Looking for some ways to leverage technology to enhance dual language instruction? While the first impulse may be to buy content that has technology components, often materials aren’t readily available for purchase. District and campus staff can leverage technology to enhance dual language instruction by using it to create content, facilitate communication between classes, and, then, facilitate sharing.

Some ways to leverage technology include the following:
  1. Students and teachers can use digital devices as tools for authentic communication and for accomplishing intellectually challenging, nonremedial tasks in the context of culturally appropriate whole activities. 
  2. Students can use technology to produce theme-centered, multimedia slide shows, electronic hypermedia books, and publish their poetry and written pieces. 
  3. Students can use technology to graph real life data and explore–with audio recordings–the relationships between data and their graphical representations.
  4. Students begin to learn the words for the graphics they wish to incorporate in their slide show, as well as the processes of modifying, saving and retrieving their work. Students learn to interweave audio narration using the microphone on their digital device, with some experimenting in the target language by reading or translating their work


Here are 3 easy steps you can follow in any classroom, but especially, a language learning class:

Step 1 – Create Content:

The tools for creating content have never been easier to use. Consider the following:
  • Narrated Audio Slideshows  – (read more)
  • Create eBooks – Students can create ebooks that incorporate audio, video, and text. (read more)
    • On iPad/Android tablets, use Book Creator app ($4.99)
    • On Chromebook and/or laptops/desktop computers, create ebook with GoogleDocs and/or LibreOffice, respectively.
  • Digital Storytelling - Students can approach storytelling from two perspectives – oral composition or written composition. Remember digital storytelling approach can be used for any content area, not just text. And students reading peers’ context while listening to audio is powerful and supported in the research.
    • Oral Storytelling – Focus is on audio recording. Take pictures and then add audio narration. Or, simply record audio of a child’s story, then have them prepare text to match it.
    • Written Composition Approach – Students write a script, match pictures to main events in the script, then narrate it, combining all the components into a narrated slideshow.
    Step 2 – Publish Content
    If your district doesn’t have an its own online space where staff and students can publish video, audio and images, you can take advantage of GoogleApps for Education with its unlimited storage to house content and/or YouTube. There really isn’t any reason why you can’t share content with a global audience!
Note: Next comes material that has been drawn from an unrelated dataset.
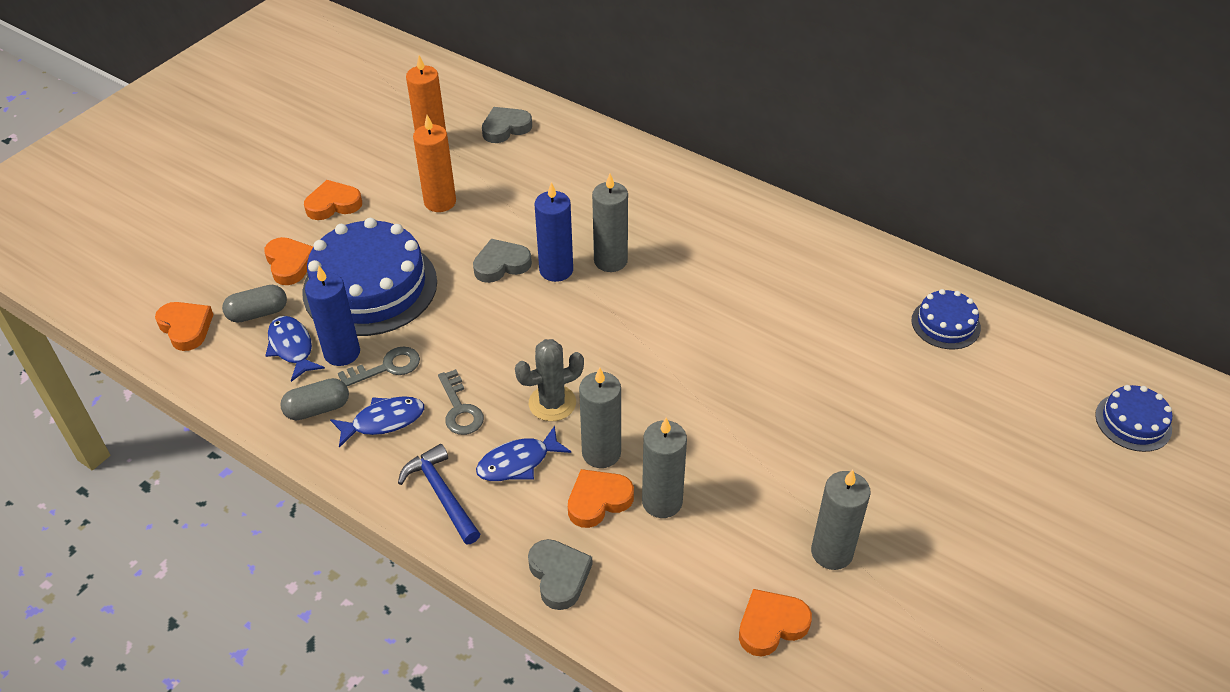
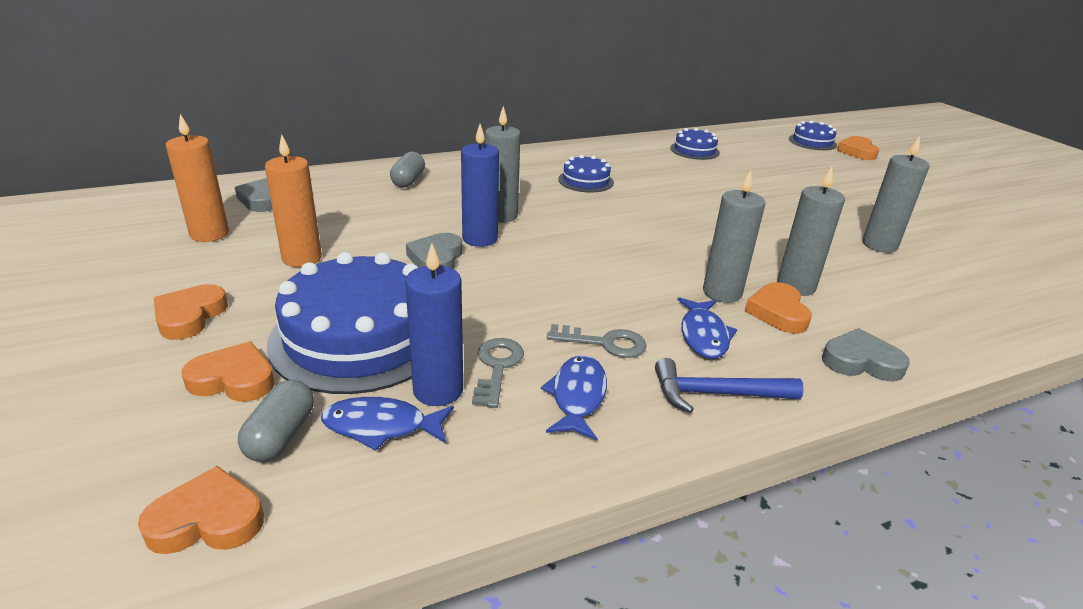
camera: 60 degrees left, 15 degrees down
(318, 409) = (510, 440): grey capsule -> grey capsule (408, 181)
(552, 403) = (642, 294): grey cactus -> none
(749, 277) = (586, 181): none -> blue cake
(771, 625) = (945, 288): orange heart -> orange heart (857, 152)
    Step 3 – Share, Share, Share
    Once content is shared online, consider creating a district clearinghouse for awesome content in a GoogleSite (web site). This can be organized by grade level, reading level, etc.

    Conclusion
    The main benefit of these 3 steps is that it removes the some of the pressure of finding dual language materials, and instead helps students and staff create content that is relevant, appropriate, and engaging, while building on students’ key learning experiences.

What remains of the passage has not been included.